Robert “Bob” Gluck, a former ambassador of the Elk Grove Chamber of Commerce, died at the age of 67 on May 14 after a long battle with prostate cancer, according to his family.
Born in Israel on April 25, 1953, Gluck was also a military veteran, serving 21 years in the U.S. Air Force, Air National Guard, and the Army Reserve. He retired from the latter organization as a captain.
In addition to his military service, Gluck worked as a financial advisor with Primerica Financial Services, and he was a member of the Elk Grove Rock Stars Chapter of Business Network International.
Gluck and his wife, Cindy, moved from the Santa Rosa area to Elk Grove 24 years ago.
Shortly after his arrival in this city, Gluck joined the Elk Grove Chamber.
Angela Perry, president/CEO of the Elk Grove Chamber, praised both Gluck and his wife, Cindy, for their Chamber service.
“(Gluck) was a constant ambassador for the Chamber, both officially and honorary,” she said. “He and his wife, Cindy were always the first to volunteer for anything the Chamber needed, and he was present at nearly every event in the past 10 years.
“He was on several committees and lent his advice and knowledge to many of the Chamber’s programs and services for which we are eternally grateful.”
Kevin Spease, the immediate past chair of the Elk Grove Chamber, also expressed appreciation for Gluck’s dedication to the Chamber.

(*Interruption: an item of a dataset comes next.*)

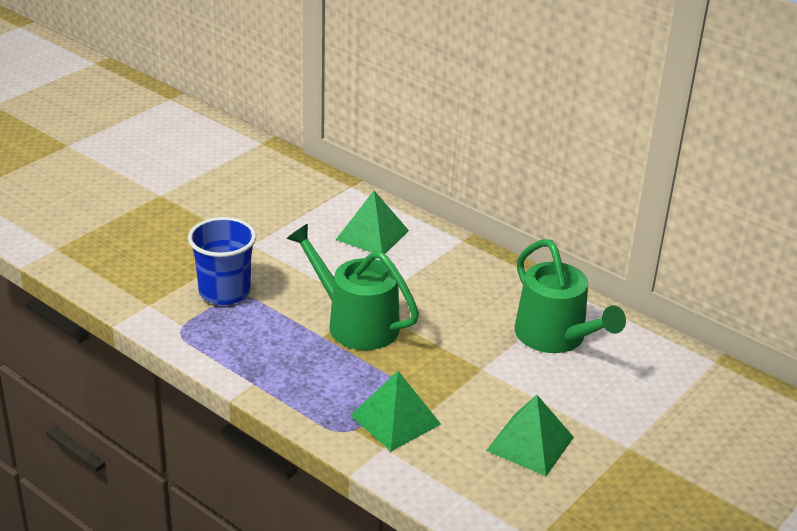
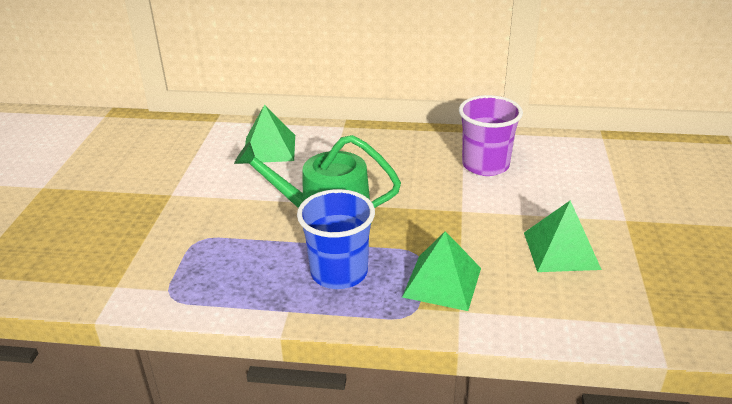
camera: 30 degrees left, 0 degrees up
(224, 292) = (182, 243): blue cup -> blue cup (339, 272)
(555, 336) = (485, 165): green watering can -> purple cup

“When I think of Bob Gluck, I think of someone who was a fantastic advocate for the Chamber,” he said. “He was always there with a bright smile and a warm handshake for people who were coming to visit. He loved the Chamber. He was devoted to the Chamber.”
Gluck’s activities extended beyond his work with the Elk Grove Chamber. He was also a member of the board of directors for the Boy Scouts for Northern California.
Gluck, who was a Boy Scout during his youth, additionally established a small fundraiser breakfast for the Boy Scouts in Elk Grove. That event evolved into a main event for the Northern California Boys Scouts.
Elk Grove resident Eugene Murray, who serves as scoutmaster of the all-girls Boy Scout Troop 007G, said that he occasionally received advice from Gluck.
“(Gluck) was very involved in Scouting; he believed in Scouting very, very much,” he said. “He supported it, and he always supported me in my Scouting activities.
“(Gluck) was an individual involved in Scouting that a Scouter could call upon, how to approach things. I could bounce things off of him related to Scouting. He was a very dedicated individual.”
Dave Head, who served with Gluck in the Army Reserve, spoke fondly about his former military friend.
“Our lives were very different from each other (in the civilian world), but we had a connection in the Army that only another soldier can understand,” he said. “We shared times that were sometimes difficult, often fun, and always times to remember.
“Those shared experiences, along with the experiences I have shared with many aging soldiers, are a big part of me that I will take with me until they play, ‘Taps’ one last time for me. Bob, I salute you, a soldier and a friend. May God watch over you.”
Cindy told the Citizen that prior to her husband’s birth, his parents, Alex and Martha, emigrated from Hungary to Haifa, Israel.
After spending the first 6 years of his life in Israel, Gluck moved with his family to the United States when he was 6 years old. He grew up in Strasburg, Penn., and he attended Penn State University for a short time before he enlisted in the Air Force.
Gluck met Cindy in 1991 and they married 9 years later. She mentioned that she and her husband were dedicated to archery, with the Lodi Bowman Archery Club.
That activity led Gluck’s efforts toward establishing an outdoor archery range in an Elk Grove park. However, that project was later abandoned due to his health issues.
As a constant leader and educator, Gluck also used his knowledge in the field of finance, to teach students about that subject at local schools.
He also served as a teacher’s aide, teaching children about computers at Archoe School in Herald for 12 years.
Cindy described her husband as one who enjoyed leading and assisting others.
“He retired a captain, he was a leader, he liked teaching people, he liked being involved,” she said. “That’s just who he is.”
Gluck is survived by Cindy, four children and 10 grandchildren, a brother and other family members in Israel and Hungary.
Due to the practicing of social distancing related to the novel coronavirus (COVID-19), a graveside service, with 10 people, was recently held at the Sacramento Valley National Cemetery in Dixon.
Cindy mentioned that a celebration of life event for Gluck will be held in the future.
Donations can be made in his name to the Wounded Warrior Project.